Besides, he was sure that was the only way she could ever remained married to him. She wouldn’t have it that he was a man for many women and he had vowed never to be divorced, it was sign of failure.
He packed up some fresh sets of clothes, some wads of cash dropping a bundle of hundred thousand naira beside her and dropped two tablets of rophynol into a bottle of water beside her. Then as a second thought,  added three more.
They were doing it. They were finally doing it!.
She didn’t look at her husband all through the journey. He didn’t look at her either and none of them turned to look at the backseat where she lay knocked out.
She cracked her knuckles, she was nervous, not scared, not anxious, nervous. They couldn’t be seen doing it.
It could be a bad idea, but never a bad decision. When she remembered the hell they had to put up for four years, she was sure they had to get rid of …it / she whatever it was.
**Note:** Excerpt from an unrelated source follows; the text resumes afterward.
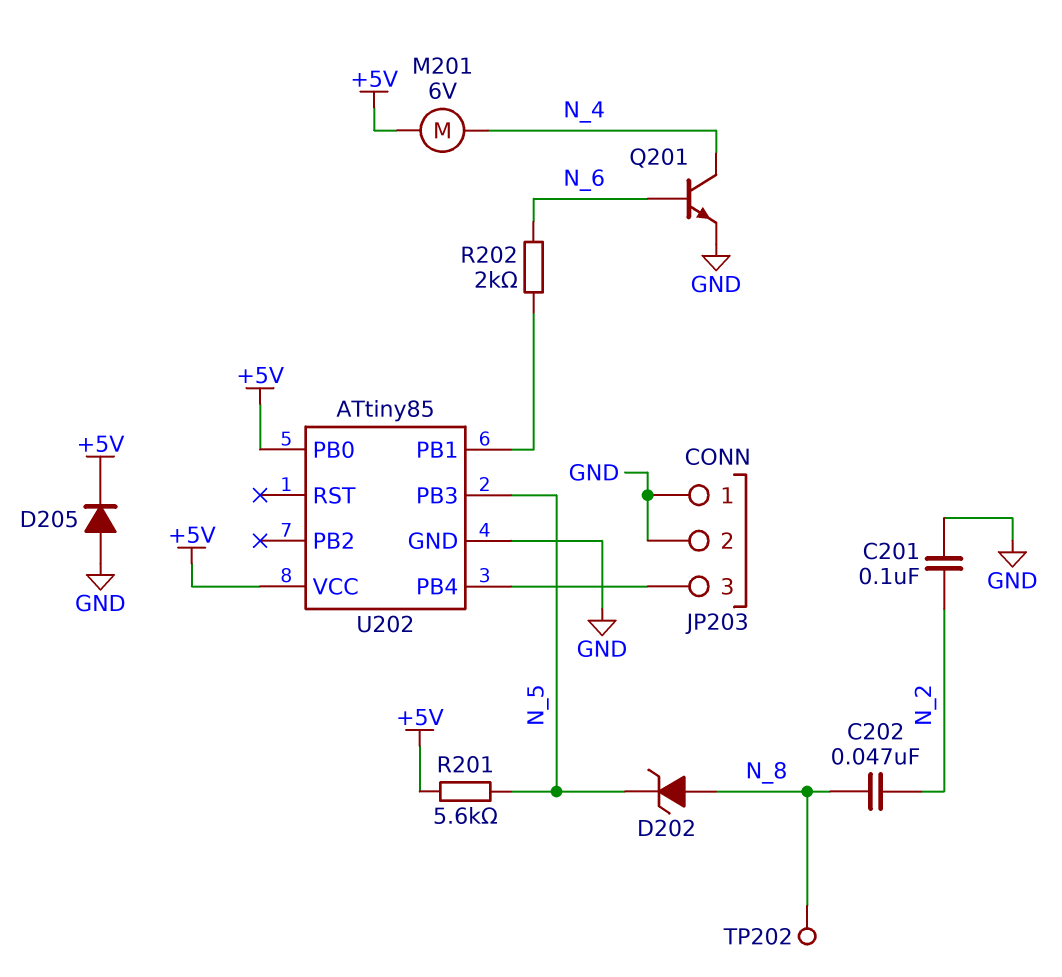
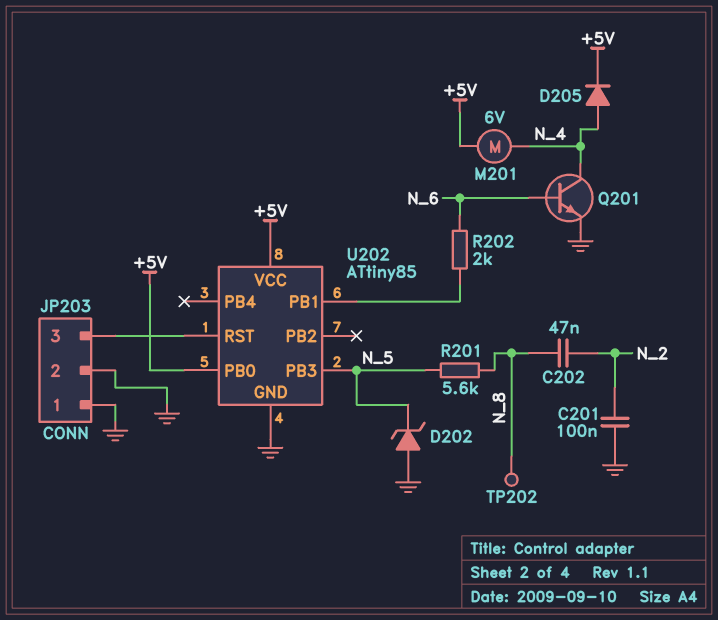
D202: zener (A N_8, K N_5) -> zener (A GND, K N_5)
D205: diode (A GND, K +5V) -> diode (A N_4, K +5V)
R201: 5.6k (+5V, N_5) -> 5.6k (N_5, N_8)
U202 pin PB4: JP203/3 -> none
U202 pin RST: none -> JP203/3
Oh but she was a pure angel during birth.  Her daughter, Afwa, was a serene one. People never got tired of commenting on her peacefulness.
 ‘What a peaceful baby’ they’d say ‘she sleeps all through the night and wakes up only a few times for some refreshment. She never fusses. Not at all’.
And she will beam in pride and tell them another tale to corroborate Afwas peacefulness.
Second year, Afwa learnt to walk then talk, she was a pretty fast learner,  super smart kid. They used to banter, she and her husband on who she got her smartness from. That was before she started becoming something else.
 First it was complains from the neighbours kids and her sisters kids about Afwa hurting them, even the older ones. She used to discoutenance it as play-gone-wrong.
Then the girl started hurting her and her husband. A prick with a blade, paper blazing with fire dubbed from the gas cooker on her hand, a stab to the leg. Each time she will stand before them and laugh. She never ran, they never beat her. They couldn’t.  She started getting really worried.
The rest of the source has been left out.